Ethical implications were not considered at the core while bringing about the proposed change in service delivery. There was an absence of adequate consultation with the relevant stakeholders before determining the best possible method of implementing the change. The healthcare consumers, other healthcare professionals and the wider community were not consulted before finalising on the change process of CFSMD. According to Schmitt et al., (2017) a leader is supposed to act in an ethical manner while bringing about a change in the system. This incorporates the valuable input from all stakeholders, both the service users as well as service providers. Pinck and Sonnentag (2017) in this context had stated that decision making process of a healthcare leader must be resting upon the insights provided from perceptions and opinions of stakeholders who would be ultimately effected by the change. Informing the individuals about the proposed change prior to its implementation would not serve the purpose of being ethical and justified.


The outcome of the leadership style was in alignment with the objectives of the proposed change. The leader was enabled to overcome the issues regarding change management process. The team members could be encouraged to cover up for the gaps generated in service performance. The team members could also be motivated to have a collaborative approach towards work. The leader was also successful in being ethical and linking the change with the needs of the hospital. The flexible approach was efficient in moving away from the manual system to a better and advanced technology implementation. Problems arising within the team were solved through mutual understanding.

Analysis of decisions around the planned change

At the core of the change management process lay transformational leadership. Kellly (2012) attacked transformational leadership for being elitist and having disproportionate focus on the ‘heroic’ aspects of this leadership style. As condemned by the authors, the success of such leadership is always at the expense of the concerns and distress of the followers. Contained in this disparagement is the conception that transformational leaders possess particular traits which others do not have access to. Subsequently, the fate of followers is undeniably fixed to the aspirations of leaders who might be dominant.

Northouse (2015) put forward a strong criticism of transformational leadership in the context of organisational settings. In their article, the authors have commented that transformational leaders are much charismatic and it is this aspect that makes leadership mythologizing. The base of this leadership style is not strong as the foundational stone is composed of mere trust and expectations. Taylor (2012) in this ground stated that transformational leadership might not be responsible in a direct manner for increasing the self-efficacy of the individuals in the realm of bringing about change. Trust and respect are to sole two components that drive the followers to act in a manner as desired by the leader. The outcomes of the process might be as per the needs of the leaders, but they are not as per the views of the followers under certain circumstances.

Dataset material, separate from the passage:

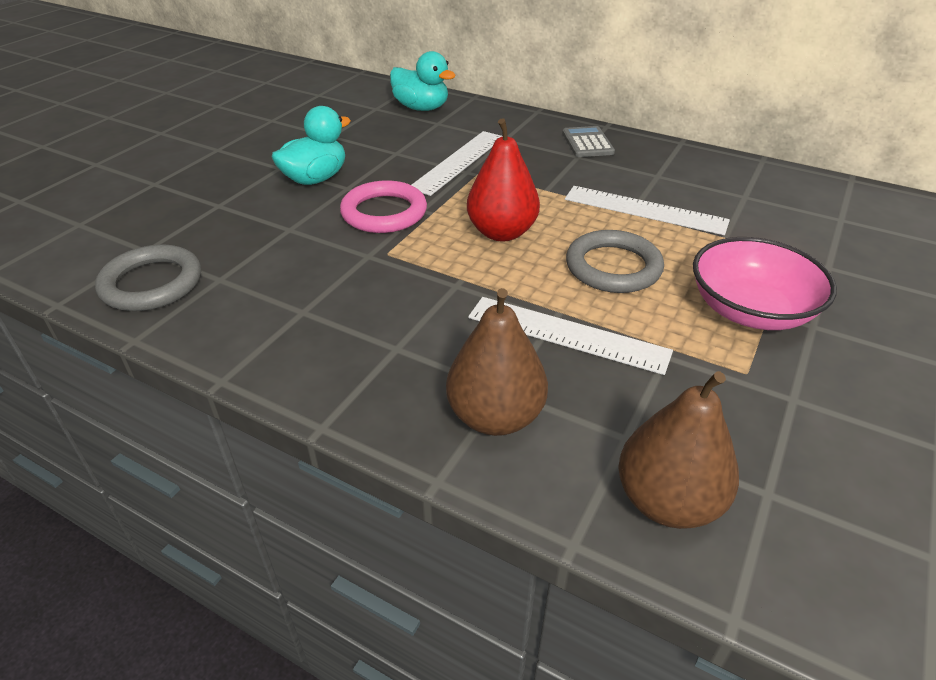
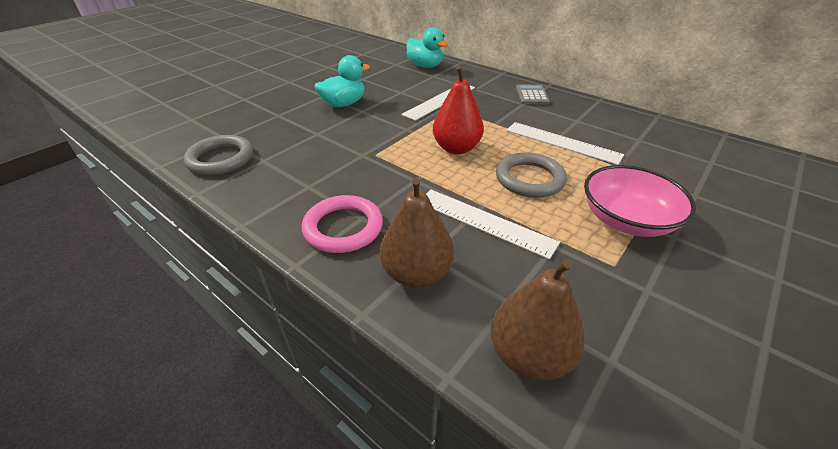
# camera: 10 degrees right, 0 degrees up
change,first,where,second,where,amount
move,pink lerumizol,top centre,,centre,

Mitchell et al., (2014) further highlighted that undermining transformational leadership is justified. The reason for this is that leaders of this genre might abuse power depending on situations. In light of this, it is also to be highlighted that a section of the followers might be dependent characters forming bonds with the leaders that are not suitable. Further, as the authours note, the leadership lacks the balances of countervailing interests and power effective for avoiding dictatorship. Hillen et al., (2017) argued that the effectiveness of transformational leadership is to be questioned, more specifically the morality of the leadership style. The authors had to opined that leaders with this leadership style motivate the followers through appealing to stronger emotions and the ultimate impact on the followers is not adjudged. Such leaders are to exert a powerful influence over the other individuals who are to offer respect and dignity. Thriving on manipulation and power is not suitable. The manner is which the leadership style is executed is crucial for its success in different settings.

Future directions

Though transformational leadership have been applied in different healthcare contexts, its suitability is to be adjudged depending on the context in which it is to be applied. In health care settings, transformational leadership might be more of negative outcomes than positive. The followers might be playing a passive role where they would act as dependent variable. Any healthcare professional implementing this leadership style must stick to the essence of the leadership approach. This implies that only positive insights from the leadership style are to be considered (Barr & Dowding, 2016). Communication, transparency and ethics are an integral part of the leadership style it is to be made successful. Rather than focusing on the perceptions of the leadership style, the outcomes of the process are to be analysed. Lastly, a healthcare leader might apply transformational leadership in combination with other leadership style to get desired results (Gopee & Galloway, 2014).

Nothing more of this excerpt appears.